I can recall being extremely excited about attending college
in Stillwater. I had been here for many programs and functions, so I
had no qualms about my decision. Of course, it helped that a few
people who graduated from the same high school as I did were already
there. To make it even better, two of my best friends were going to
be my roommates! Living on a floor where there were only five Black
females was definitely not something that I had expected. Sure, I
had attended school with Whites my entire life, but I never had to
go home with them. To top it all off, since my friends and I were
sharing a suite we needed four people. I ended up with a White
roommate. Thus began my career at OSU.
Being on a predominantly White campus has its difficulties at
times. Since Black barely make up 2.5% of the student population,
it's not uncommon for me to go an entire day without seeing someone
who looks like me. It also is not unusual for me to be the only
Black person in a class. This really bothered me my freshman year.
How could a university be so far behind in terms of diversity? Now
that I'm into my fourth year, I realize that if is not solely the
fault of the school.
I hate to admit it, but any one that happens to be a
minority is viewed under a microscope, especially on our campus.
People look to you to represent in all areas, more importantly they
seem to enjoy it when you do. For instance, if a topic about
stereotypes comes up in class, you'll have every student's
attention. They are just so interested in what you have to say.
These are the same people that you have to answer with a
disclaimer. Mine goes like this: "Although I am Black, in no way do
I represent all emotions, feelings, and opinions shared by the other
men and women of my race. The words, statements, and/or gibberish
that you are about to hear is a direct reflection of Angel Wilson."

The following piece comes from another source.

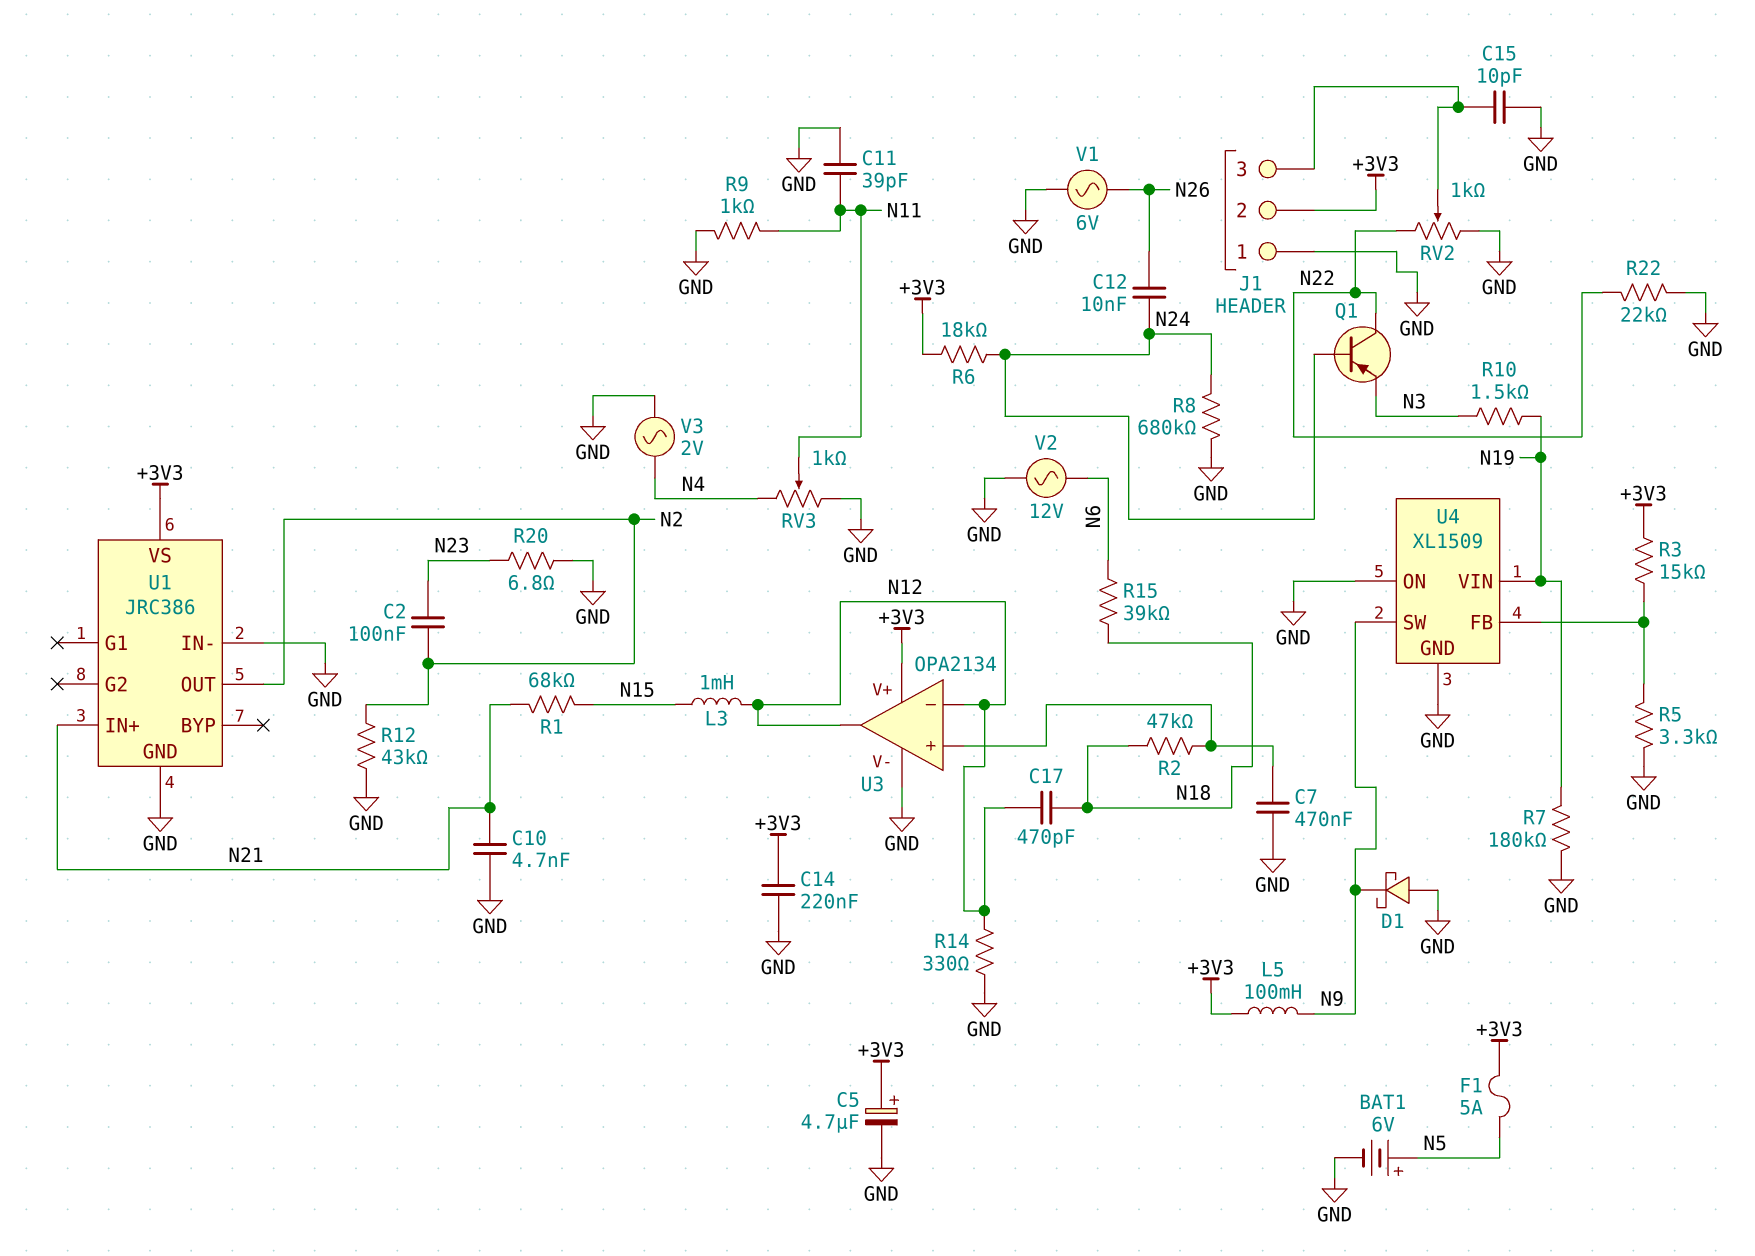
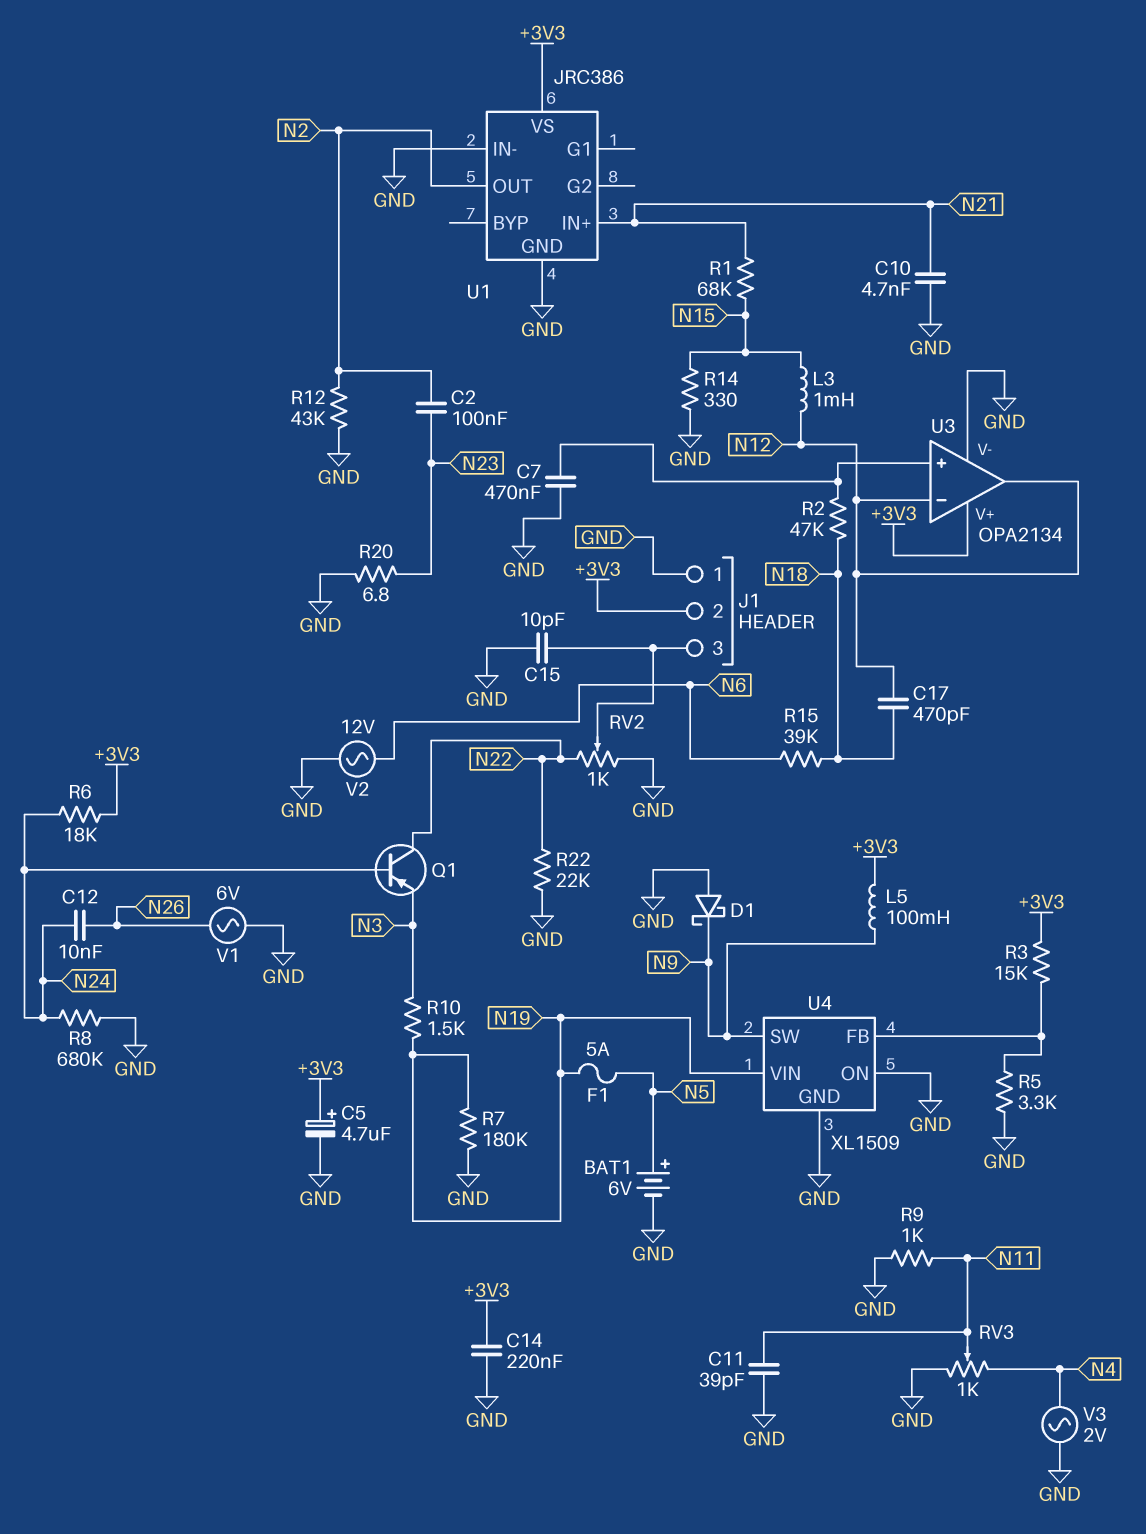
F1: 5A (+3V3, N5) -> 5A (N5, N19)
R14: 330 (GND, N12) -> 330 (GND, N15)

I resent the fact that this statement is even necessary. What I
resent even more is the actual number of times I've had to preface
an answer with it.
Don't get me wrong though. There are plenty advantages to my
being here. A friend of mine that attends an HBCU (Historically
Black College or University) sometimes comes down and remarks that
we (Blacks) are "missing the boat" by not attending an all Black
school. In actuality it is she that is missing the boat. Going here
prepares me for my future. Where else would I learn to work with
people of all different cultures? Where would I learn how important
it is to have a "good friend" who is White? I sometimes think about
whether I'm missing out, but I know that I'm not. Whites run this
world. The sooner everyone realizes this, we'll be able to plan our
takeover (just kidding). If I don't go to school with them, how am I
going to work with them when it's time for me to begin my career?
Yes, attending an HBCU is beneficial culturally, but in the long run
is it truly realistic?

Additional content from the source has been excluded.